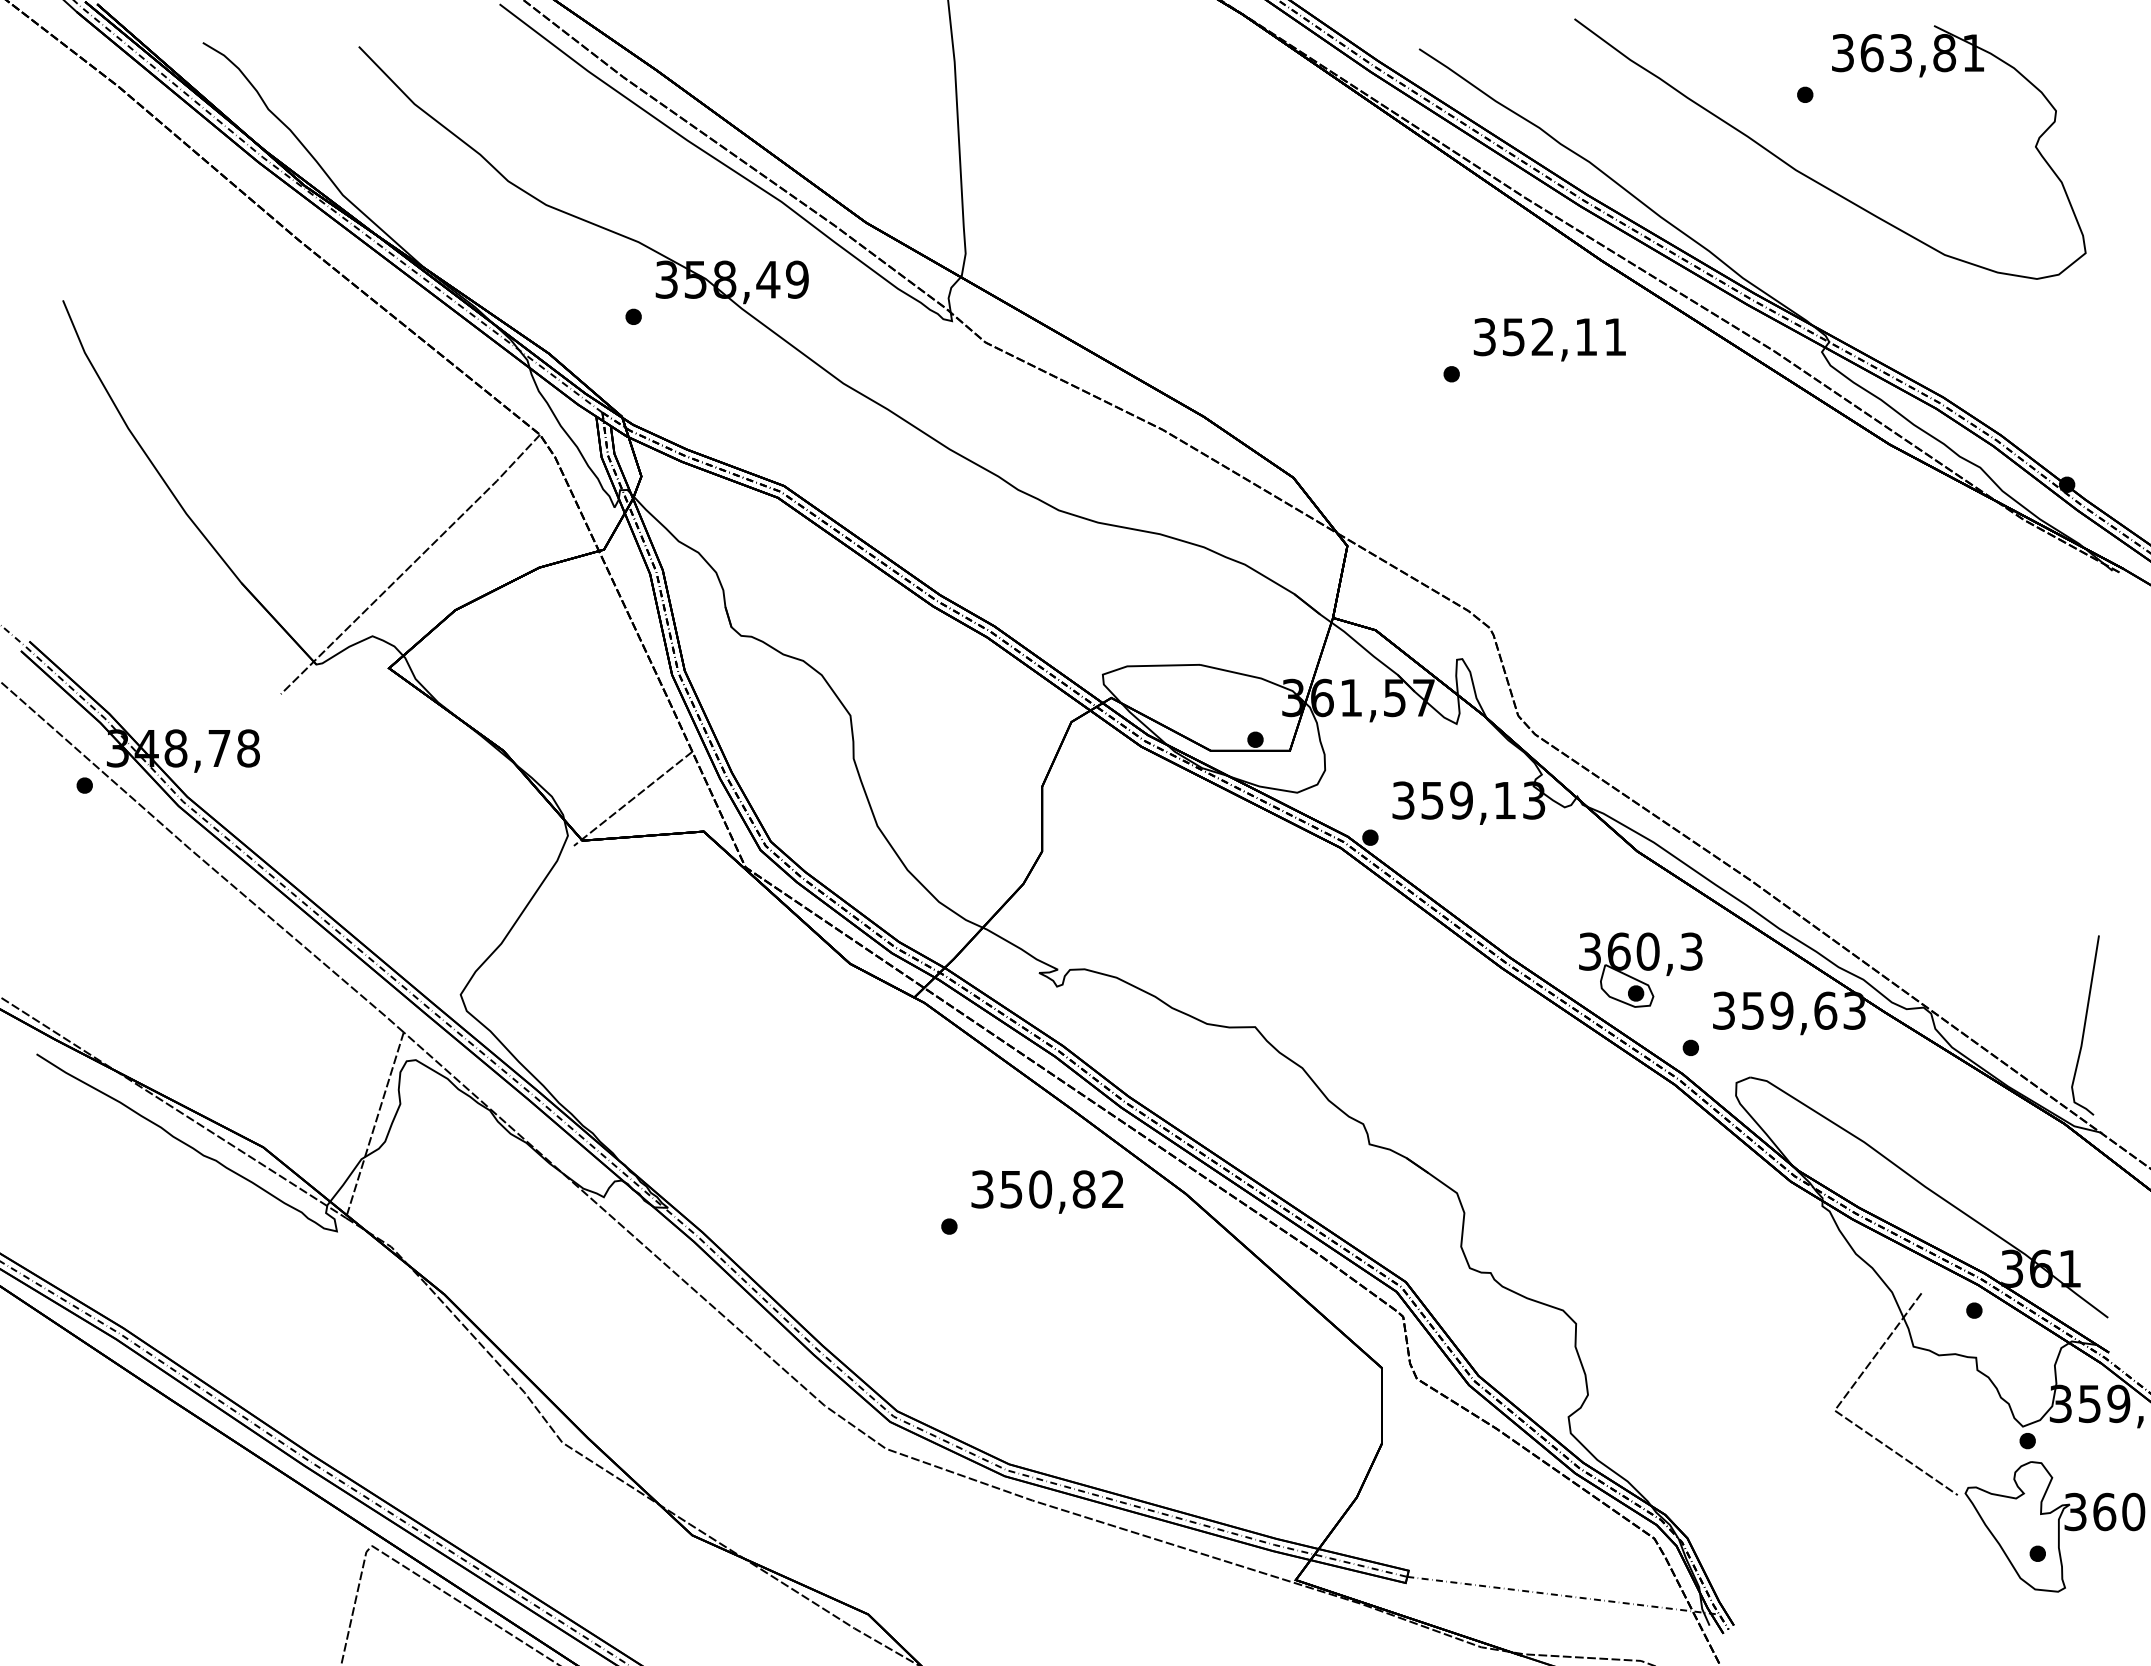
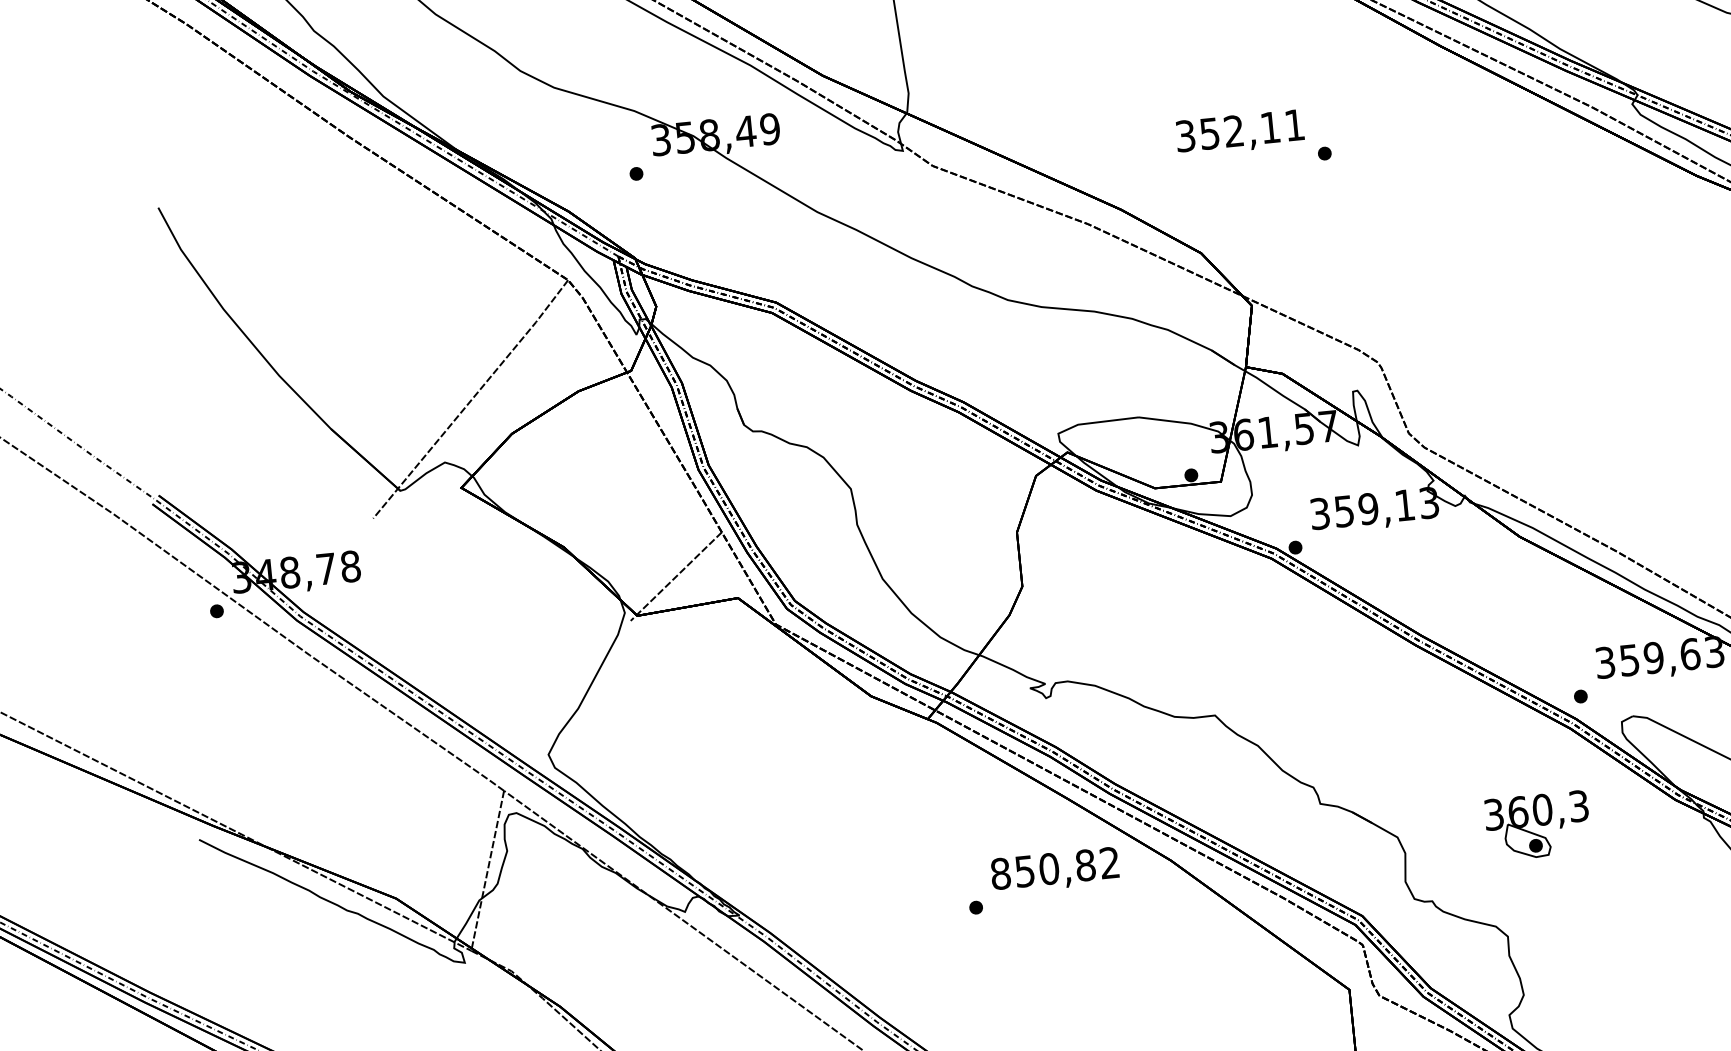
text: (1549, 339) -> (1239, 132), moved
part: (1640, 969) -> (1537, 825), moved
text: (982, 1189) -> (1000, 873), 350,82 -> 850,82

--

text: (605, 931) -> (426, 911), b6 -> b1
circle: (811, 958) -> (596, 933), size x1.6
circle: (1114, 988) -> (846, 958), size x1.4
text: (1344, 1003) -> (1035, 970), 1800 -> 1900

TASK ITEM - Could you transcribe the entries above word for word, from the line with "text: (605, 931) -> (426, 911), b6 -> b1" down to the line with "text: (1344, 1003)", keeping both?

PROBLEM SOLUTION -
text: (605, 931) -> (426, 911), b6 -> b1
circle: (811, 958) -> (596, 933), size x1.6
circle: (1114, 988) -> (846, 958), size x1.4
text: (1344, 1003) -> (1035, 970), 1800 -> 1900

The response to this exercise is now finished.